Wartaniaga.com,Kandangan – Pemerintah Kabupaten Hulu Sungai Selatan (HSS) terus menunjukkan komitmennya dalam mengatasi persoalan banjir dan mendukung ketahanan pangan di wilayahnya.

Usai menghadiri Musyawarah Perencanaan Pembangunan (Musrenbang) Provinsi Kalimantan Selatan rombongan Pemkab HSS yang dipimpin Wakil Bupati H. Suriani langsung bergerak cepat dengan bertemu langsung kepala Kantor Balai Sungai Kalimantan III, Senin (5/5)

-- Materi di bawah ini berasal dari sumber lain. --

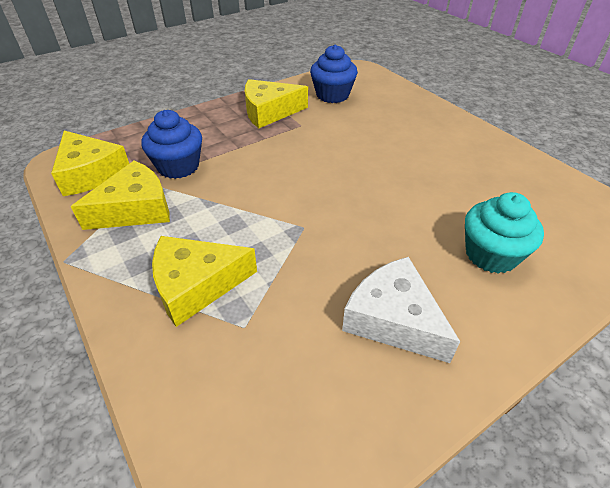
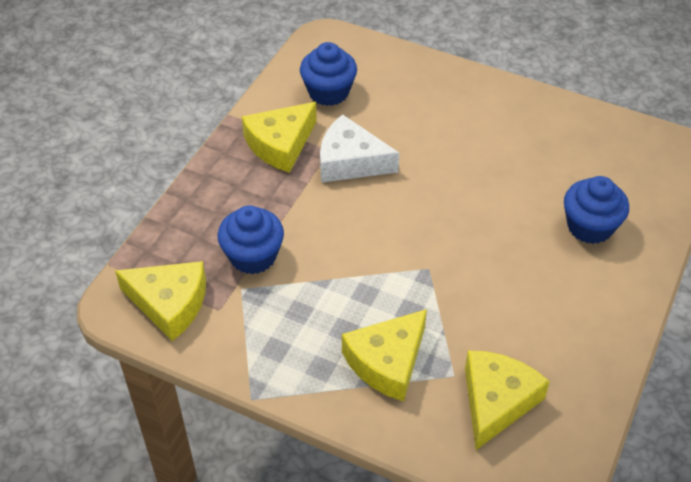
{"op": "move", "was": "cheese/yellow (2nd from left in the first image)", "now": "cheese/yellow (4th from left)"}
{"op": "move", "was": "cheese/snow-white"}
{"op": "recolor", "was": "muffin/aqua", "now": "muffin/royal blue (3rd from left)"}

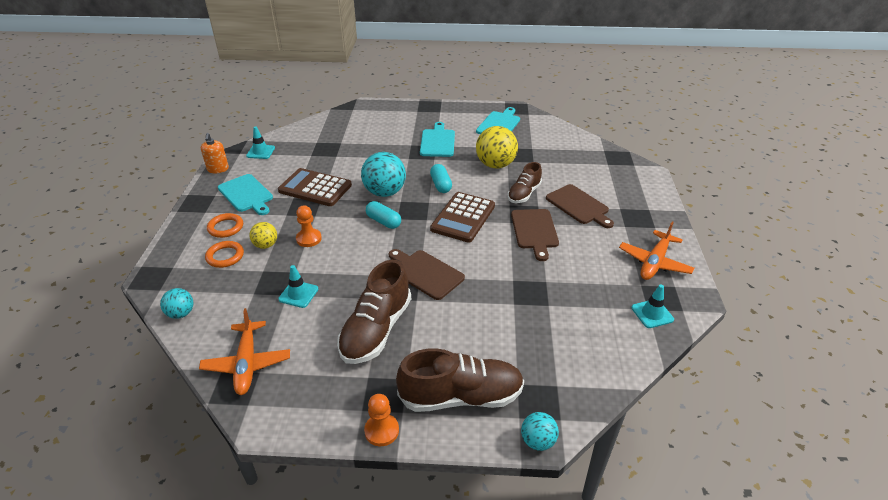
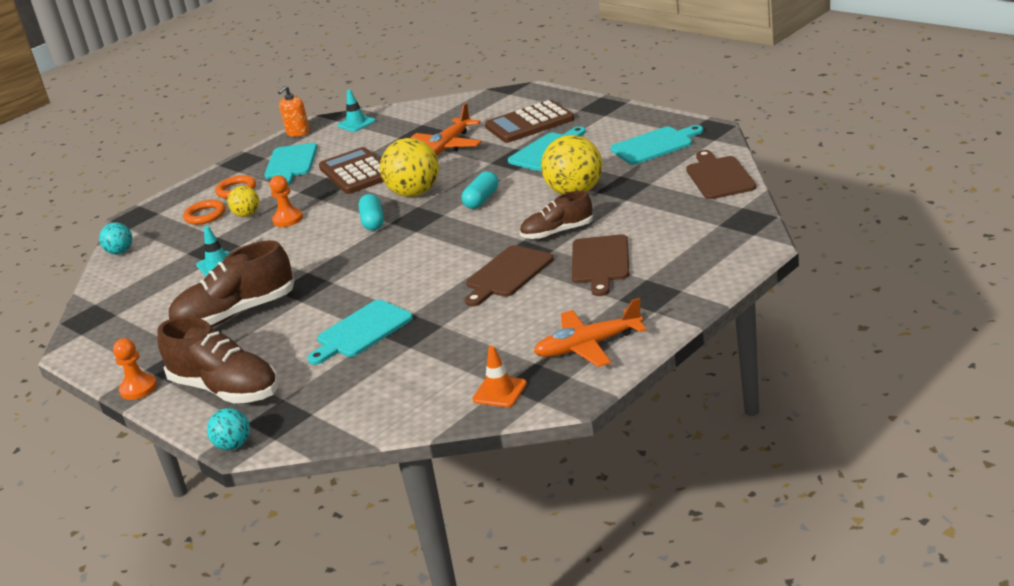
{"op": "insert", "now": "chopping board/aqua (2nd from left)"}
{"op": "move", "was": "toy plane/bright orange (1st from left)"}
{"op": "move", "was": "chopping board/russet (1st from left in the first image)", "now": "chopping board/russet (3rd from left)"}
{"op": "move", "was": "adding machine/russet (2nd from left)"}
{"op": "recolor", "was": "play ball/aqua (2nd from left)", "now": "play ball/yellow (2nd from left)"}
{"op": "recolor", "was": "safety cone/aqua (3rd from left)", "now": "safety cone/bright orange"}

Rombongan yang turut serta dalam kunjungan ini terdiri dari Kepala Bappelitbangda HSS M. Arlian Syahrial, Kepala Dinas Pekerjaan Umum dan Tata Ruang (PUTR) HSS Tedy Sutedjo, serta Kepala Dinas Pertanian HSS Muhammad Noor.

Wakil Bupati HSS H. Suriani menyampaikan bahwa kunjungan ini merupakan langkah serius pemerintah daerah dalam mengajukan permohonan pengerukan pada Sungai Amandit lama dan baru, termasuk masalah ganti rugi lahan disekitar Bendungan Amandit.

“Dampak dari pendangkalan sungai ini menyebabkan lahan pertanian di tiga kecamatan, yakni Kandangan, Kalumpang, dan Simpur, terdampak banjir,” ujarnya.

Langkah cepat ini diharapkan dapat mempercepat realisasi pengerukan, sehingga aktivitas pertanian warga bisa kembali berjalan normal dan mendukung ketahanan pangan di daerah.

Senada dengan itu, Kepala Dinas Pertanian HSS Muhammad Noor menegaskan pentingnya penanganan segera, agar lahan yang selama ini tergenang dapat kembali digunakan untuk menanam.

Ia juga menyoroti kendala lain yang masih menghambat, yakni persoalan ganti rugi lahan milik warga di sekitar Bendungan Amandit.

Menurutnya, masih ada warga yang menetapkan harga jual lahan di atas ketentuan. Balai Sungai meminta dukungan Pemkab HSS untuk memberikan pemahaman kepada masyarakat mengenai aturan ganti rugi yang berlaku.

“Kami akan berupaya memberikan pemahaman kepada masyarakat, karena bendungan ini manfaatnya sangat besar bagi sektor pertanian di HSS,” kata Muhammad Noor.

Dengan berbagai langkah ini, Pemkab HSS berharap pembangunan infrastruktur pengairan dan ketahanan pangan bisa berjalan beriringan demi kesejahteraan petani dan masyarakat.